Before we get too much further it would help to define what we mean by the term “data validation.” Data seems easy enough to understand, but perhaps the term is so familiar that we ignore what it encompasses. By data we mean any bits that interact with the application: inputs from the user or the system such as configuration or data files, outputs such as log files, or markup to HTML, SQL, LDAP, or a variety of other protocols. Data is essentially any or all information processed, transmitted, or stored by the application.

As to the validation part of data validation—think of it as the verification of four fundamental properties of the data: length, range, format, and type checks.

Length refers to the size of the data—the number of characters in a string or the number of bytes about to be placed into a character buffer. It is easy to get these two confused and a lot of buffer overflows result precisely from this confusion.

Range refers to deciding whether a value is valid in a given context. For example, if the price of an item is set to a negative value, it should indicate a problem more often than not.

Format refers to verifying form or what the data should look like. Like range, this is usually a function of context and the real-world object the data represents. For instance, a sequence of nine digits in one context could be a telephone number, a zip code, or perhaps a social security number. Of course it could also be just a nine-digit integer or a primary key in the database. Format checks verify that the data is in the expected format and special characters—such as the hyphens in a social security number or letters in a British postal code—are in place.

Type is the raw data type associated with the underlying item. This is most often an issue with weak type such as the scripting languages, when type mismatches can result in unpredictable results from an application. For instance, consider what happens when instead of passing a numeric field such as your age, you pass a string containing SQL fragments?

One effective strategy for successful data validation is to define the rules for the four properties above as part of the design phase (perhaps within a data-flow diagram, since that in itself identifies all the different data elements within the application). Considering data validation during design also ensures that it is not left to developers to implement in their own way or not at all. In fact, considering validation during design allows for deploying a centralized data validation strategy. A common approach is to implement a data validation funnel, as shown in the figure below.


As the figure illustrates, a validation funnel siphons all inputs through a single validation module; it handles outputs similarly. It is important to note that the funnels need not be separate physical components, but they can be shared classes that, for instance, filter and sanitize all inputs and outputs based on a set of rules. Ideally this set of rules should be configurable without having to rebuild the module.

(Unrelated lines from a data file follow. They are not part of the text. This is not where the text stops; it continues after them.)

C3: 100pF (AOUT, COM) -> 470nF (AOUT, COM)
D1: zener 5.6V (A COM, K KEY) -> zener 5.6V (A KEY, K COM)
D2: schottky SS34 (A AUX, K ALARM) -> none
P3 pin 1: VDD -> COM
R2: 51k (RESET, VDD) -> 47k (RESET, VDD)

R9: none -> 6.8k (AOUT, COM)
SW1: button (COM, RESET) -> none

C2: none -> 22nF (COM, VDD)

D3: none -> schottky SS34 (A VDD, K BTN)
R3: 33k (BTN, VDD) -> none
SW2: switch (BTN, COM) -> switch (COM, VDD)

Once the application architecture has a centralized data validation chokepoint, the next consideration is what data needs to be validated. We do want to balance both performance and security; hence, validating data at every level and within every component and function is neither desired nor required. This is where the concept of trust boundary can be useful. A trust boundary is a logical edge at which one side does not trust the other. For instance, a trust boundary usually should exist between the client and the server, or across a remoting API that is shared by both internal applications and partner applications. Most often, the trust boundary can be defined at the location where the policies associated with a system change. A good way to identify these locations is to look for network devices such as firewalls, VLANs, or authentication mechanisms.

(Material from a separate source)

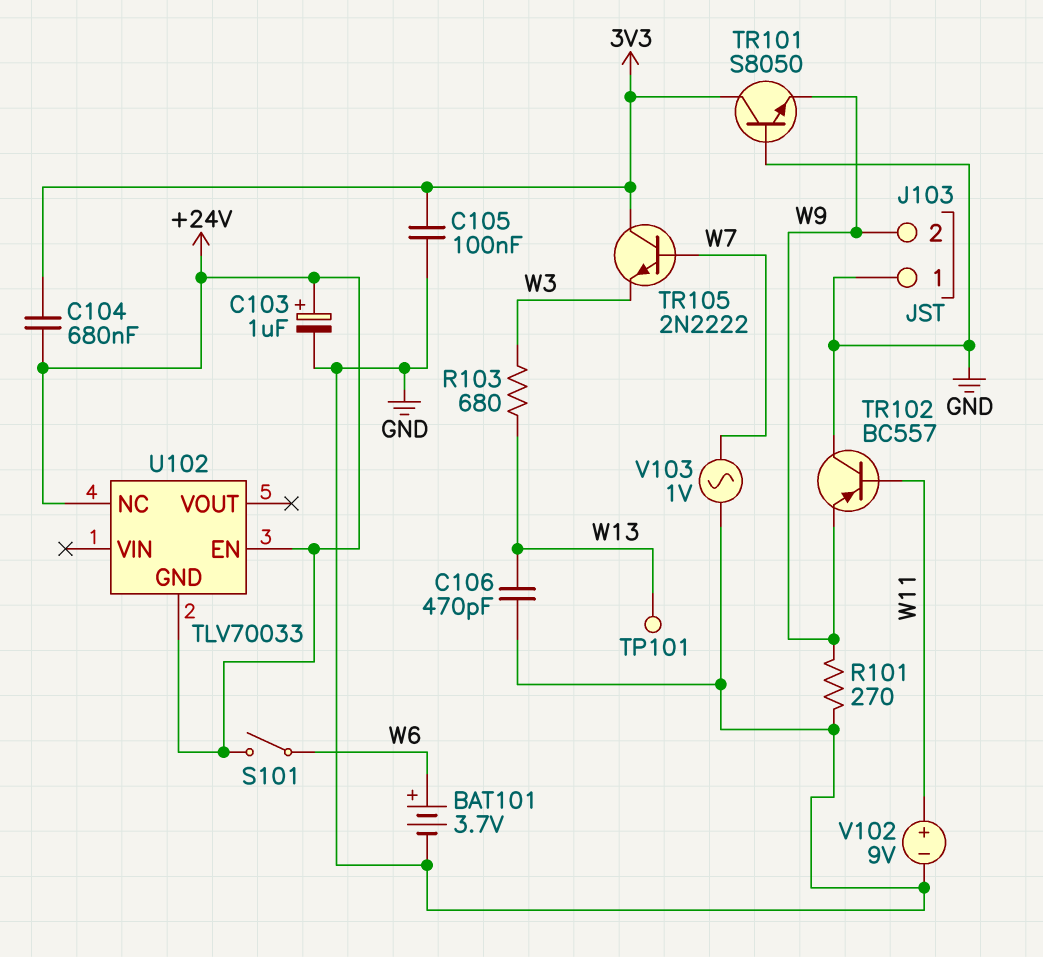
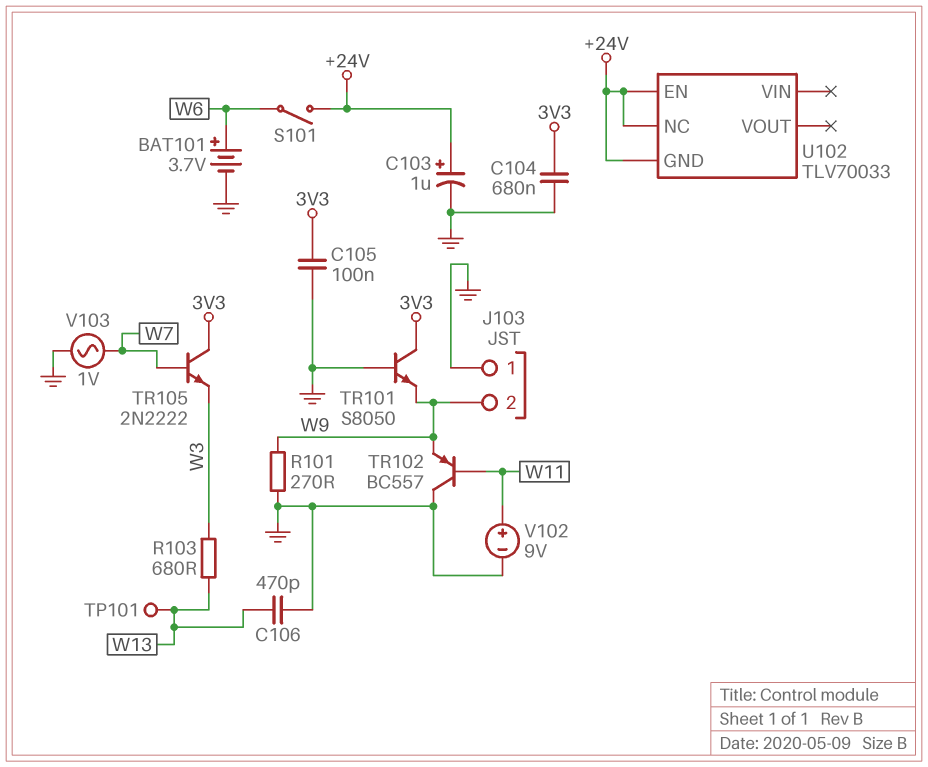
C104: 680nF (+24V, 3V3) -> 680nF (3V3, GND)

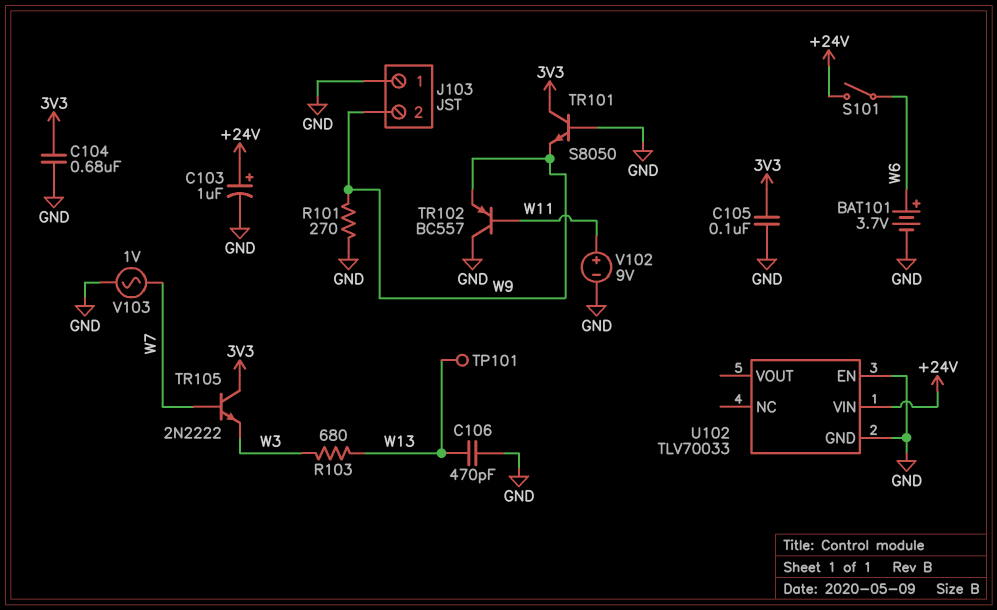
U102 pin EN: +24V -> GND
U102 pin GND: +24V -> GND
U102 pin NC: +24V -> none
U102 pin VIN: none -> +24V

Once your trust boundaries have been defined and the data to be validated has been identified, all that is left to do is to actually validate the data. This is where we go back to the four key properties we discussed above.

Most developers using C# or VB.NET do not typically have to worry about length and buffer checks because of automated memory management. However, even with these languages, validating for length can help prevent unnecessary reallocations and memory copies. Further, especially when dealing with data that may be sensitive, developers would like to avoid multiple copies being left behind in memory with only the garbage collector controlling when they would be cleared.

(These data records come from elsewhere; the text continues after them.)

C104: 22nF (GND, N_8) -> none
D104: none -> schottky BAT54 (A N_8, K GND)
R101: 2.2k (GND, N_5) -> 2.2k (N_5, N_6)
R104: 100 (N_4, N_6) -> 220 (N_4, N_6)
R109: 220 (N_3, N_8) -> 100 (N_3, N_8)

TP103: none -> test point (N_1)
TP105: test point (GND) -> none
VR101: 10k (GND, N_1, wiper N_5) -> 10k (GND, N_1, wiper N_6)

When dealing with an acceptable range of values, ensure that the data to be validated is within the expected or acceptable range. The canonical example of this is the prices of goods on e-commerce websites. A number of websites and online shopping-cart services continue to be vulnerable to “negative price / shipping cost / tax” attacks wherein the attacker can influence the price she pays. Similarly, when dealing with numbers, it is important to understand the range of the base numeric type being used to store the number and the difference between signed and unsigned numbers. For instance, what happens when you increment a number beyond its maximum value or decrement it below its minimum value? How does that impact application logic and security? Similarly, when dealing with values returned from drop-down or list boxes, it is best to implement a data indirection pattern wherein only the option index is obtained from the client, and to ensure that if the index does not fall within an acceptable range an error is returned. In general, two approaches are common with range-based validation: blacklist and whitelist data validation. As the name would suggest, blacklist data validation involves creating a list of “bad” data items that are then blocked. Whitelisting, on the other hand, involves creating a list of items that are accepted based on business rules while dropping everything else. As one would expect, it is much easier to build an all-encompassing whitelist than it is to build a blacklist that is effective in blocking all current and potential future attacks. Therein is the major problem: your blacklist is only as effective as your current knowledge of attack patterns.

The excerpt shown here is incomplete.